A rainbow stands and summer passes under.

	-- Trumbull Stickney


An exquisite little poem that needs no explanation. The juxtaposition of
images is especially nice - the river and the summer reinforcing both on the
metaphor and the image level - as is the pleasing regularity of the verse
(something imagists[1], for instance, often neglect).

[1] not to imply that imagist verse is 'free', just that metre is rarely
used as a device. Kreymborg's 'Whitman'[2] is a beautiful counterexample.

[2] poem #245

Biography:

  Notes on Life and Works

  Joseph Trumbull Stickney was born in Geneva on June 20, 1874, and grew up
  (to a height of six feet four inches) as his parents travelled widely ...
  Wiesbaden, Florence, Nice, London, and New York.
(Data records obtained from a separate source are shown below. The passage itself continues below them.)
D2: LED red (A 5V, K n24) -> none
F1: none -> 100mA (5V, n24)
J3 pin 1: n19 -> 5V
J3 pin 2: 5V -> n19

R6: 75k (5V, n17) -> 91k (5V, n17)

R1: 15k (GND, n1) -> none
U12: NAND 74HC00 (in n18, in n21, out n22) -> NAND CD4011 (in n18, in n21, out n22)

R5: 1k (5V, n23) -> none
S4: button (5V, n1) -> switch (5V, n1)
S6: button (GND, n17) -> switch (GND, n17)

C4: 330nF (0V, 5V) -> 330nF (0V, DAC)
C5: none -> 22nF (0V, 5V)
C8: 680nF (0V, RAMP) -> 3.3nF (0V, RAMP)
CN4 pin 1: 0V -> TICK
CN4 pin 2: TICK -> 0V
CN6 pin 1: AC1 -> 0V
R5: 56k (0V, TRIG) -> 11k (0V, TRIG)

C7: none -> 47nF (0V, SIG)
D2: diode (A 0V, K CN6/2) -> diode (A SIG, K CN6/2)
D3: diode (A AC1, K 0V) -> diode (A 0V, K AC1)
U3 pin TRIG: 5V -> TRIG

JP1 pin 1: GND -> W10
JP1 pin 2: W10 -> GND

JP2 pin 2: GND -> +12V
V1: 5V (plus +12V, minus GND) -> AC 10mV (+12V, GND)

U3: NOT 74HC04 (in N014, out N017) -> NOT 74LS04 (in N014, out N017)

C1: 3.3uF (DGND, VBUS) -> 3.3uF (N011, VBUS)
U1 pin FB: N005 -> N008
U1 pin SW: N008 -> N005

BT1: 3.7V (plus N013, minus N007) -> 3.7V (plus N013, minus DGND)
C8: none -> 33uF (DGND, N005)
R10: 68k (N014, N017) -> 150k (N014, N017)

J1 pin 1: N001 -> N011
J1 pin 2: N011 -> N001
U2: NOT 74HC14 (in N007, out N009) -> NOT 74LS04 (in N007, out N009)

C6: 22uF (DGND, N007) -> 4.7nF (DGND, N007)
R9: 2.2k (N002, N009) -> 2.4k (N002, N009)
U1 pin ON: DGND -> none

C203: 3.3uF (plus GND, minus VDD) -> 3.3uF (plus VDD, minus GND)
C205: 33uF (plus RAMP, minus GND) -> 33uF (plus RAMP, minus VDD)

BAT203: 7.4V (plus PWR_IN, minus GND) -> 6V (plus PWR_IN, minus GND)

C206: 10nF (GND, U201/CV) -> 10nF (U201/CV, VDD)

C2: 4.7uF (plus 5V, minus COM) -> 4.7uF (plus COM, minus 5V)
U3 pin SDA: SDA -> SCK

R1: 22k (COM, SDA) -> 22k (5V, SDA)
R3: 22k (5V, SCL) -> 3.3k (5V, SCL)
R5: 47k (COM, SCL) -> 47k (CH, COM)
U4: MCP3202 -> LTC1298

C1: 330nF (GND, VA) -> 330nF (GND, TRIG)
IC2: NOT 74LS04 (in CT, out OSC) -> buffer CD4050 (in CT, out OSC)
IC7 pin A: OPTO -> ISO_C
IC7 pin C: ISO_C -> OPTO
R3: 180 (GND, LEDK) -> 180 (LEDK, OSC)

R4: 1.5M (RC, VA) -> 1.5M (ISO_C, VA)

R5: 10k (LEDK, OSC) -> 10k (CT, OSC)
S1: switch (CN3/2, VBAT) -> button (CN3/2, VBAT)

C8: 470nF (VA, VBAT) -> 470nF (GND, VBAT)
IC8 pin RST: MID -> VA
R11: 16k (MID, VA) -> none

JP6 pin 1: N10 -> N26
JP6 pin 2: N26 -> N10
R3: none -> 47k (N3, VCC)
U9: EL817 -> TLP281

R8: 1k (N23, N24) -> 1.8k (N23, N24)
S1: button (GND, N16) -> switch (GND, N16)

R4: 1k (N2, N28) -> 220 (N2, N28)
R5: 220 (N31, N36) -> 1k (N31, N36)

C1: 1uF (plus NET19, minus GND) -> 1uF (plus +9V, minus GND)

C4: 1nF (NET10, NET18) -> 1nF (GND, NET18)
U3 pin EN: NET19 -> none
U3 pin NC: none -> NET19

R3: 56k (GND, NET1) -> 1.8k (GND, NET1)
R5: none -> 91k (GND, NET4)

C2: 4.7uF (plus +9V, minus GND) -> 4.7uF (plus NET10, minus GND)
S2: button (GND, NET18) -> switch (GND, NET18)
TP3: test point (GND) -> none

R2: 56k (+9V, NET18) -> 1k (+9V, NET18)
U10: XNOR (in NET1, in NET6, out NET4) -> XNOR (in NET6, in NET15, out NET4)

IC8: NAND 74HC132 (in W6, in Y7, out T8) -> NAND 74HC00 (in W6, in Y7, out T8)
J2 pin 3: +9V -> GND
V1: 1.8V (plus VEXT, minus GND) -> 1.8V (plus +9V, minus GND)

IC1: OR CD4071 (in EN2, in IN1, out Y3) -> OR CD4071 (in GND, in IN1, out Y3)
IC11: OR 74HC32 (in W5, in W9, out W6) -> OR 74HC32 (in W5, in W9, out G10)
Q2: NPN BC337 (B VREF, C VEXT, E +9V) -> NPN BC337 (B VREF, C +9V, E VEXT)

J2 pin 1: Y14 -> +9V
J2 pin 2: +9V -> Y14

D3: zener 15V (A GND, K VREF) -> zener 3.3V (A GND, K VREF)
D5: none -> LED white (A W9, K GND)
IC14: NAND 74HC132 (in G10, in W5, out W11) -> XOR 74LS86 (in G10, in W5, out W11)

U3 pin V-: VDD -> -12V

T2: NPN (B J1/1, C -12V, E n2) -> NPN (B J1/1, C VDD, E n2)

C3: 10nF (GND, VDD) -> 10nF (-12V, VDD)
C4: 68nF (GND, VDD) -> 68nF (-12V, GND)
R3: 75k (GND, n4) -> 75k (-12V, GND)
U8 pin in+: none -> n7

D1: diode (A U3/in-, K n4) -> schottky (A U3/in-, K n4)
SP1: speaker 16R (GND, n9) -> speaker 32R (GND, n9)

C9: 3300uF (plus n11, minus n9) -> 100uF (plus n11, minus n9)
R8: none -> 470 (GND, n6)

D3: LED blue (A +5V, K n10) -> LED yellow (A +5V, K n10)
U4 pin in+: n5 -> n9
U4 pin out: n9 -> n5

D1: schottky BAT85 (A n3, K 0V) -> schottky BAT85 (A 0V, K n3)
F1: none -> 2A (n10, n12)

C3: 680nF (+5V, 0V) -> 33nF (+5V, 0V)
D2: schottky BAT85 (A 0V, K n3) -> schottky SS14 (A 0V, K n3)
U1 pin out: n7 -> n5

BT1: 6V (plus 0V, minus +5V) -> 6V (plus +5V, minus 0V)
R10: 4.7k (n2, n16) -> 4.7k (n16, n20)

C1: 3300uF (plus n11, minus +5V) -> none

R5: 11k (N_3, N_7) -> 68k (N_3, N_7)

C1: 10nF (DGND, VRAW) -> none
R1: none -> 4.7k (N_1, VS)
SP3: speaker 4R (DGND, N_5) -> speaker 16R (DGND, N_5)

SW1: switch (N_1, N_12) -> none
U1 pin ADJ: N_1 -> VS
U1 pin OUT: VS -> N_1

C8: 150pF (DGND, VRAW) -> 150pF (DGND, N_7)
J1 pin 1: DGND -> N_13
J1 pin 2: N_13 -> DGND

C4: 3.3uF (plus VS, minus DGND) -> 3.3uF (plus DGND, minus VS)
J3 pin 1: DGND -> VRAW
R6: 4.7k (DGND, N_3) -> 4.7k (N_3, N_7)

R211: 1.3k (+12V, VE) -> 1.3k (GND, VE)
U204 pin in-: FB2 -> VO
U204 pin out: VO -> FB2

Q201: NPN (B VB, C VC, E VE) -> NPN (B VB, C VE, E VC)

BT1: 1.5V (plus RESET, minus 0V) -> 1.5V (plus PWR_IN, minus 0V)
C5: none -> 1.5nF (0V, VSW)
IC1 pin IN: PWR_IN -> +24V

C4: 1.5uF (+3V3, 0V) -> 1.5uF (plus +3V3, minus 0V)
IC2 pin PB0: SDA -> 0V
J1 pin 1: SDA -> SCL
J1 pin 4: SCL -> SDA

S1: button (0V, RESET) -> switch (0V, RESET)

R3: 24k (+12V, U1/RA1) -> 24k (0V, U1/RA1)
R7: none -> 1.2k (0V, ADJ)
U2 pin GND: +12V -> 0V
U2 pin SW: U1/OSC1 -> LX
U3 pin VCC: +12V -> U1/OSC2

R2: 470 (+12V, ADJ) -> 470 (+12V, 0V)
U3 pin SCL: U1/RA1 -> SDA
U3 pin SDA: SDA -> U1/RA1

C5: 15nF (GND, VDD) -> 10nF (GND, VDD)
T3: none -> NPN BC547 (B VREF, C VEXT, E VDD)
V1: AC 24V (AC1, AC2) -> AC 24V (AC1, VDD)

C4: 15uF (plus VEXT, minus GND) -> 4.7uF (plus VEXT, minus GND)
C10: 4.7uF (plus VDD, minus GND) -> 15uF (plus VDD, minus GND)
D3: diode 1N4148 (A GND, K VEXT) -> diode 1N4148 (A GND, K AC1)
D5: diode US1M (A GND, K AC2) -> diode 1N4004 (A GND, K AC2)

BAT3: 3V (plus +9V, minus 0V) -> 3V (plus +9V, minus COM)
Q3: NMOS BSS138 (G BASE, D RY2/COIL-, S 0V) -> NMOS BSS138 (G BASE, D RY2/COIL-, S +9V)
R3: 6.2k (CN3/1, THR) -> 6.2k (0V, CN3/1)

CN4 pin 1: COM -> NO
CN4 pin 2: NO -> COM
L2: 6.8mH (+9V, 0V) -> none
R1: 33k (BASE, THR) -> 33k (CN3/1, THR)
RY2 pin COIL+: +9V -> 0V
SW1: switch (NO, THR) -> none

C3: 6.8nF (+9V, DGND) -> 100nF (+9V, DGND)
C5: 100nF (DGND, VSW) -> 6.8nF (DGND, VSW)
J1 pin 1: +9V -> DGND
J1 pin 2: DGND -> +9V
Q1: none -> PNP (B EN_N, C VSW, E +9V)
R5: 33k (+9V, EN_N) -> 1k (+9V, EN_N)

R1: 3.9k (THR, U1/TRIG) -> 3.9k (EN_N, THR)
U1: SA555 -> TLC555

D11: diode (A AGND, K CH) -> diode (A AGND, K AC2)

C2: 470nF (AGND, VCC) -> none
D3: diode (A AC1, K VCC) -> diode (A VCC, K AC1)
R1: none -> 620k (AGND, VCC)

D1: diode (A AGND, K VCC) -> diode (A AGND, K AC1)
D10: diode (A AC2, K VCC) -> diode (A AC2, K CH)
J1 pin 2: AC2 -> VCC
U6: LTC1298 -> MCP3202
After being educated by
  his father Austin at home in Latin and Greek, Trumbull entered Harvard
  University in 1891. He graduated magna cum laude in June 1895.

  The following eight years were spent studying for the degree of Doctorat
  ès Lettres at the Sorbonne in Paris. For this he wrote two theses, one on
  the letters of Ermolao Barbaro, a 15th-century ambassador to Rome, and the
  other on aphorisms in Greek verse. His Dramatic Verses was published in
  Boston in 1902, dedicated from Paris to his friend "Bay" (George) Lodge,
  who would co-edit Stickney's collected poems in 1905.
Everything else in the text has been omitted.